Na abertura do documentário, Diane, sentada na bancada da pia do banheiro de frente para o espelho, afirma não entender porque tantas pessoas têm medo de envelhecer. A estilista belga sempre se notabilizou por ser uma das celebridades críticas a procedimentos estéticos que prometem ser a fonte da juventude. Como ela mesma diz, "se você tira suas rugas, o mapa da sua vida é diferente". E Diane não está disposta a apagar nada do que viveu.
Filha de uma sobrevivente de Auschwitz, Diane foi educada para ser uma mulher corajosa, destemida, caso algum dia tivesse que passar pelos mesmos horrores que sua mãe. Ao ser libertada do campo de concentração, estava pesando cerca de 20 quilos. Precisou ser alimentada como um passarinho tamanha a fragilidade de seu corpo. Os médicos disseram que ela nunca poderia ter filhos naquelas condições. Com o nascimento de Diane, a mãe ganhou uma segunda vida.
O fato de ter nascido em condições que seriam tão adversas, pode ter moldado o espírito livre e a personalidade hedonista da designer. O outro episódio determinante, por mais trivial que possa parecer, foi Diane ter nascido com cabelos pretos e encaracolados num país com uma maioria de pessoas loiras. Ser diferente dos outros na aparência alimentou em Diane uma vontade de viver sua própria vida, mesmo que, para isso, fosse preciso sair de seu país.

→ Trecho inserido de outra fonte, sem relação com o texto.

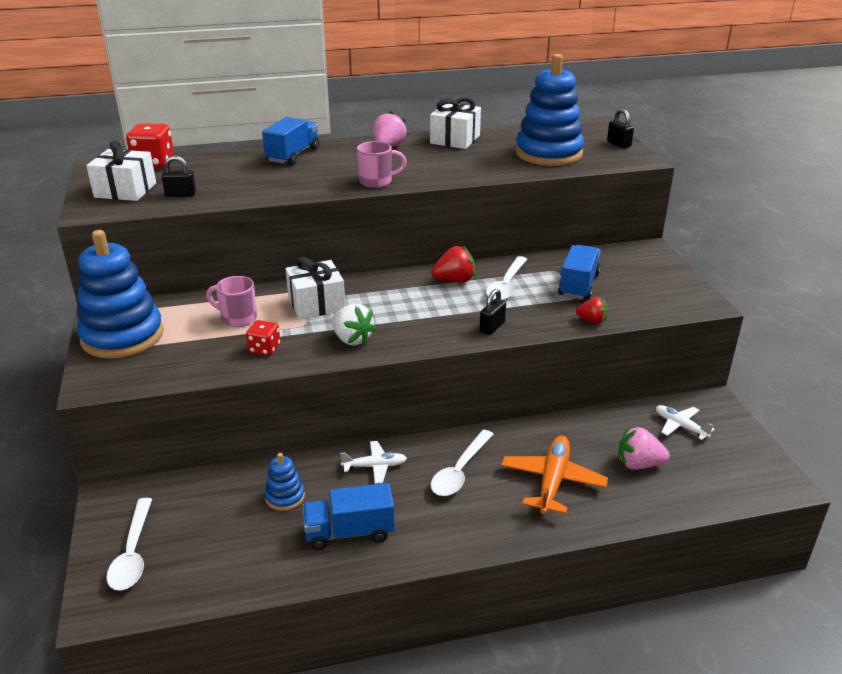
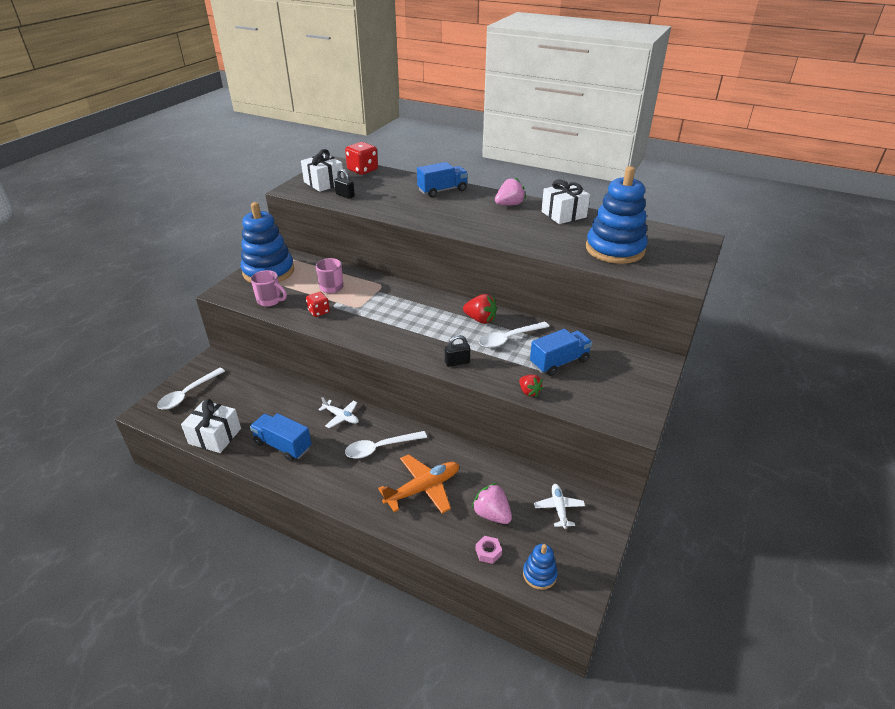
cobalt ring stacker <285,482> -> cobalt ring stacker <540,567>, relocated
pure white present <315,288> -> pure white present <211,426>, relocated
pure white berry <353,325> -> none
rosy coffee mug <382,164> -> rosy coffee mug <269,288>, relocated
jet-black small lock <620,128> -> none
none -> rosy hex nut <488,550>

Sentiu o primeiro gosto da liberdade ao entrar num internato na Suíça. Ironicamente, foi ali que se sentiu dona de seu próprio nariz. Estava sozinha, por sua conta e risco. Foi nessa época que se apaixonou pela primeira vez por um garoto de origem iraniana. Depois, por uma garota, o que lhe custou a saída do colégio interno. Aos 18 anos, conheceu um playboy descendente de família de nobres alemães e se casou com ele anos depois. Com isso, virou princesa, mudou-se para Nova York e foi sacudida pela onda de feminismo que tomava conta dos Estados Unidos nos anos 1970.
O vestido envelope, a peça criada por ela 50 anos atrás e que se tornou um hit absoluto no guarda-roupa das mulheres da época, encarnava, de um certo modo, o espírito livre da época. Era uma peça simples de vestir e confortável. Não exigia quase nenhuma outra produção. Bastava vestir, transpassá-lo na cintura e,"voilà", a elegância era instantânea.
Há quem defenda que a melhor modelo para os vestidos envelopes sempre foi a própria criadora, que costumava usá-los com meias arrastão e salto alto. Embora o look não remeta necessariamente a imagem de uma feminista, Diane diz que sempre foi uma ativista da causa e sempre será, principalmente pela forma livre, leve e solta- e completaria, empoderada- que encarou sua sexualidade Teve a vida de um homem, mas num corpo de mulher, como ela mesma diz.
Muito antes de haver sex positive, havia Diane Von Furstenberg. Assim como outros tantos nomes, a estilista está em companhia de mulheres que se notabilizaram por estar a frente de seu próprio tempo.